Mary Mathew (1724 – 1777) was an Irish diarist.

==Life==
Mary Mathew was born in 1724, the daughter of Theobald Mathew (died 1699), a landowner of Thurles Castle, County Tipperary, and his third wife Catherine Nevill (died 1742) from Leicestershire, England. Her father had 5 children with his first wife, 1 with his second wife, and 4 with Catherine Nevill. The family were wealthy, and even though Mathew never married, she had independent means. Mathew lived in a rented house in Portmarnock, Dublin for a number of years, where she entertained. She also stayed with relatives including the Veseys in Abbeyleix and the Brownlows in Lurgan. In 1772 to 1773 Mathew kept a daily diary, along with highly detailed accounts spanning 20 years were published in 1991.

Her diary details a comfortable life, with outings of card-playing, balls and to the theatre. Mathew was a gardener, who also enjoyed walking. Her interests did not include literature, politics, religion or cultural matters.
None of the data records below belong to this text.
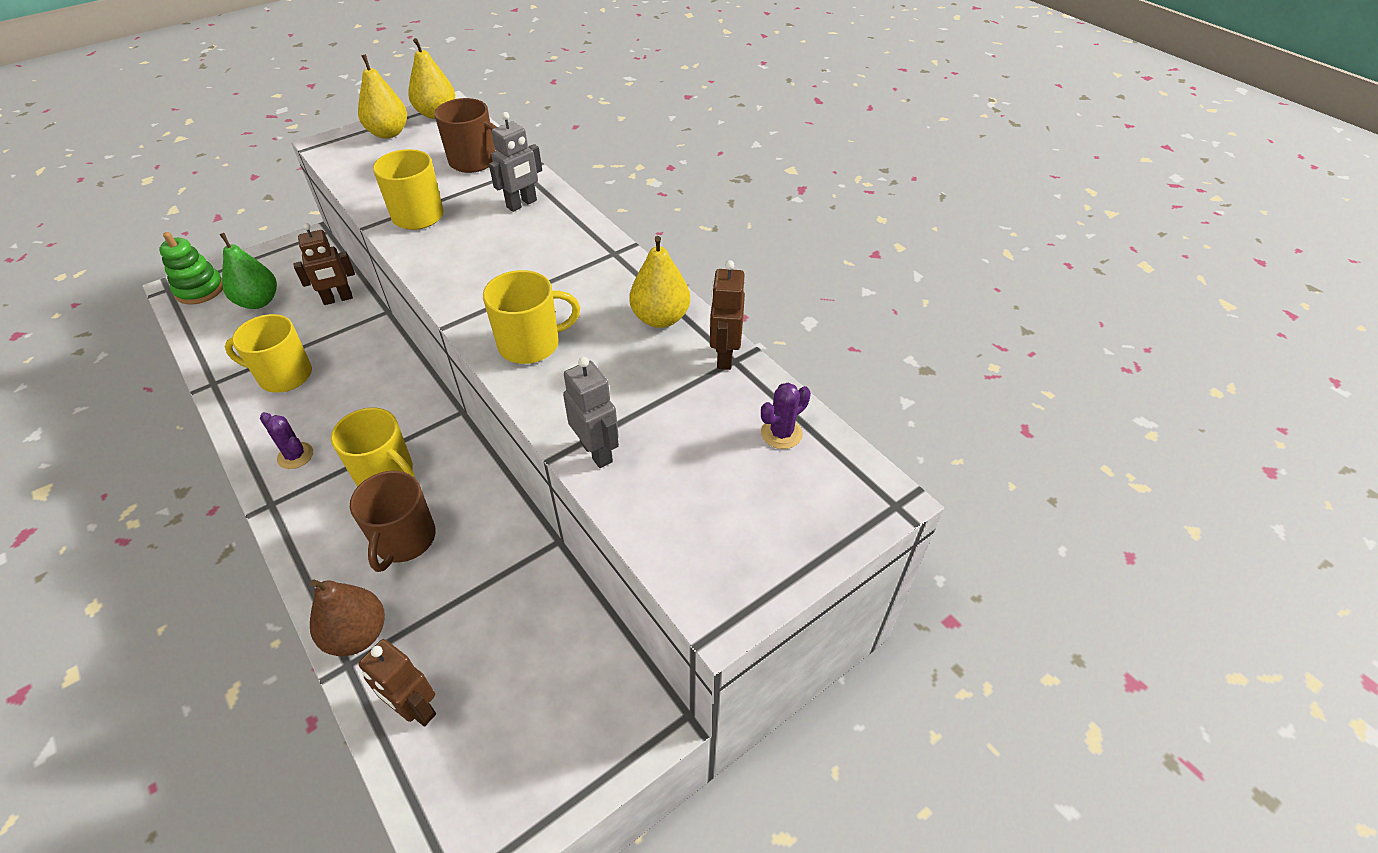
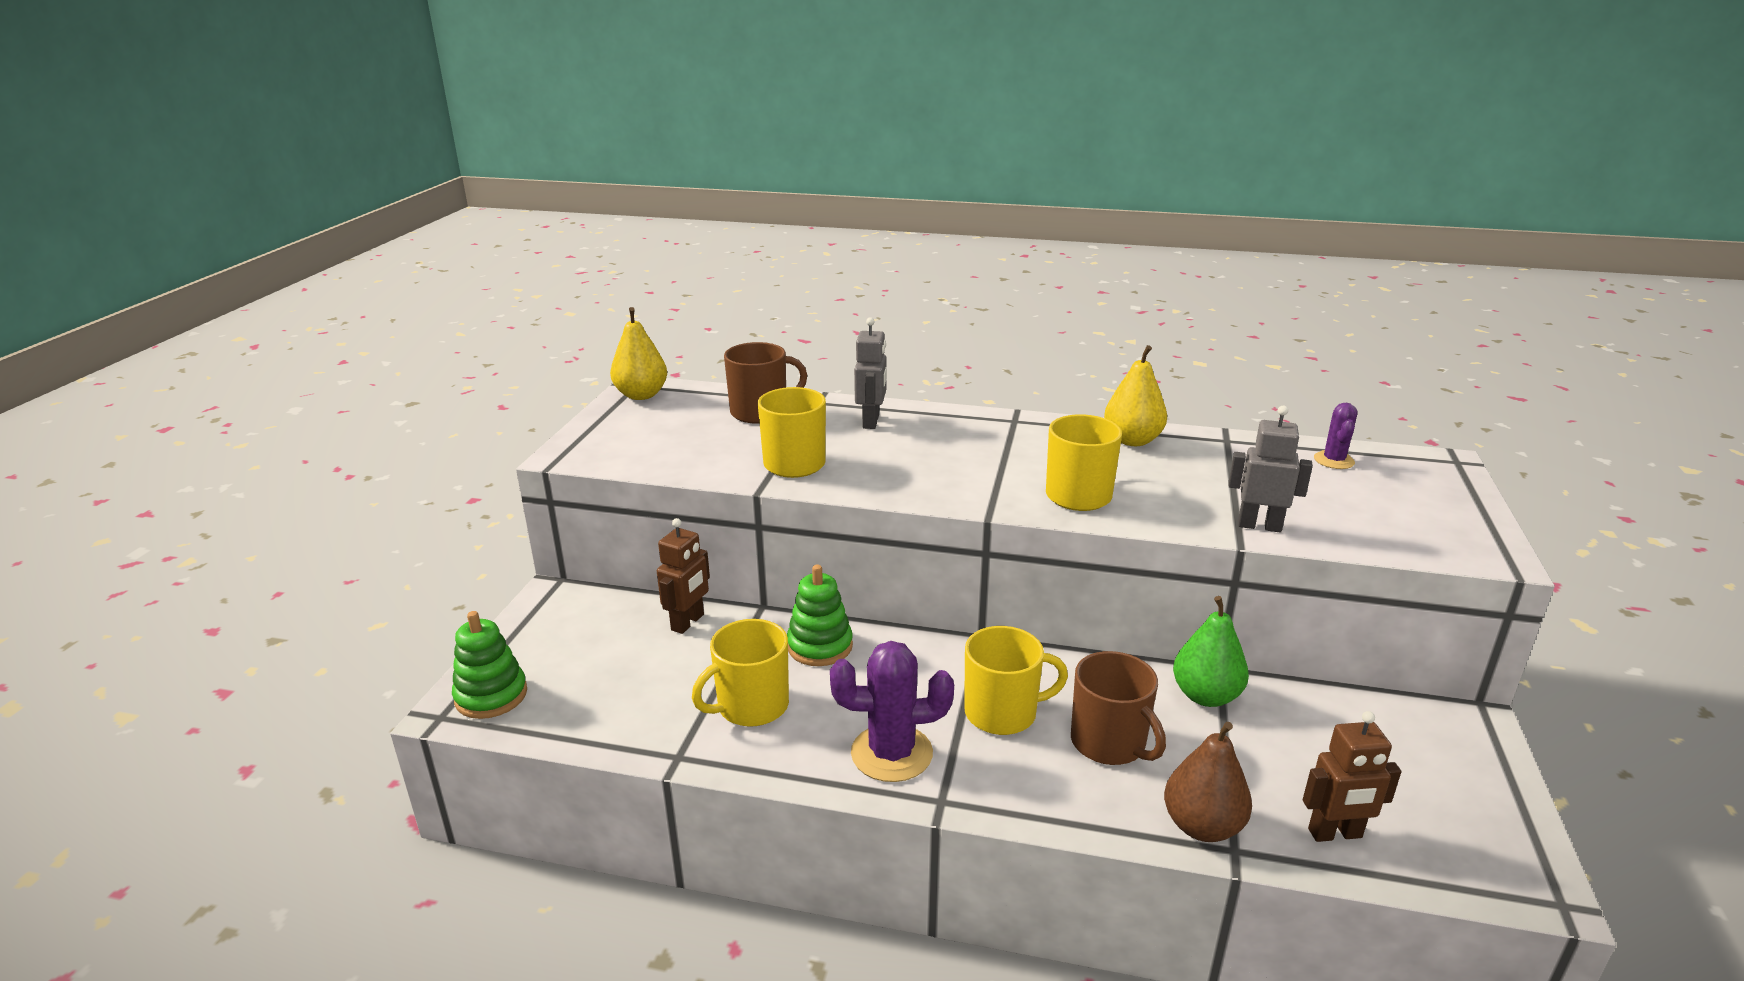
camera: 40 degrees left, 20 degrees down
(259, 301) = (594, 668): green pear -> green pear (1205, 696)
(295, 456) = (891, 753): purple cactus -> purple cactus, size x1.77
(371, 359) = (820, 646): none -> green stacking toy
(388, 133) = (621, 424): yellow pear -> none
(724, 356) = (1217, 441): brown robot -> none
She was interested in charitable activities. She kept the diary dutifully from 1 August 1772 until 31 July 1773, not enjoying the pursuit, but wanting to adhere to the discipline of writing every day. The diary concludes: "This day ends the year of the journal. I think my time is spent in so trifling a manner 'tis not worth recording so here I end."

Mathew died in 1777. Whilst not containing any literary merit, her diary is a historically rare and useful glimpse into the life of an 18th century Irish spinster socialite.